The Royal Elementor Addons plugin for WordPress suffers from a stored XSS vulnerability due to improper neutralization of input in the 'status' parameter of the wpr_update_form_action_meta AJAX action. The vulnerability exists in all versions up to and including 1.7.1056. The issue is exacerbated by a publicly leaked nonce that permits unauthenticated attackers to invoke the AJAX handler and inject malicious scripts. These scripts execute in the context of users visiting the compromised pages, potentially leading to session hijacking or other client-side attacks. The CVSS 3.1 base score is 7.2, reflecting network attack vector, low attack complexity, no privileges or user interaction required, and impacts on confidentiality and integrity with scope changed.

An unauthenticated attacker can exploit this vulnerability to inject and store malicious scripts in the affected WordPress plugin, which execute when users access the compromised pages.
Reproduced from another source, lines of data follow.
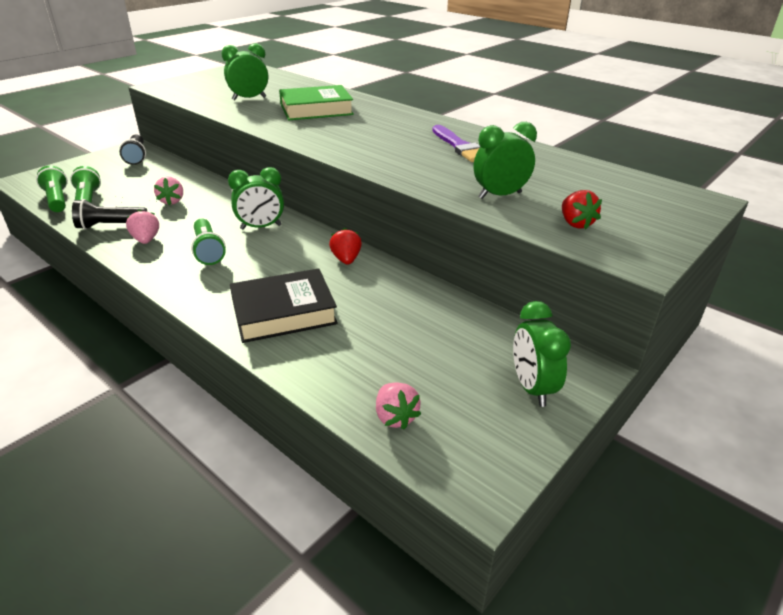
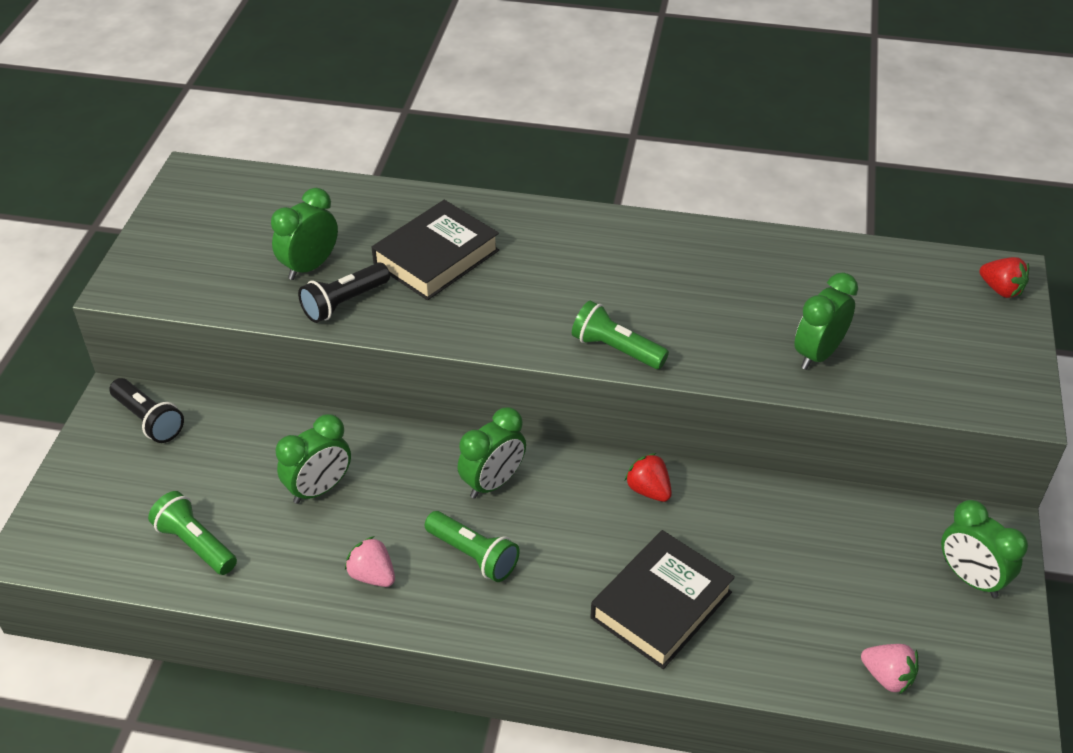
camera: 30 degrees left, 10 degrees up
(57, 200) = (146, 563): green flashlight -> green flashlight (616, 349)
(110, 226) = (292, 574): black flashlight -> black flashlight (344, 303)
(172, 201) = (319, 489): pink strawberry -> green clock
(316, 109) = (436, 257): green book -> black book
(460, 146) = (695, 272): purple brush -> none
(575, 223) = (925, 371): red strawberry -> red strawberry (1001, 290)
This can lead to partial loss of confidentiality and integrity, such as theft of user credentials or manipulation of page content. There is no direct impact on availability. No known exploits in the wild have been reported at this time.

Patch status is not yet confirmed — check the vendor advisory for current remediation guidance. Since no official fix or patch link is provided, users should monitor the vendor's communications for updates. Until a patch is available, consider disabling or restricting access to the vulnerable AJAX action if possible, or applying web application firewall (WAF) rules to block exploitation attempts targeting the 'status' parameter. Avoid relying on the leaked nonce for authentication.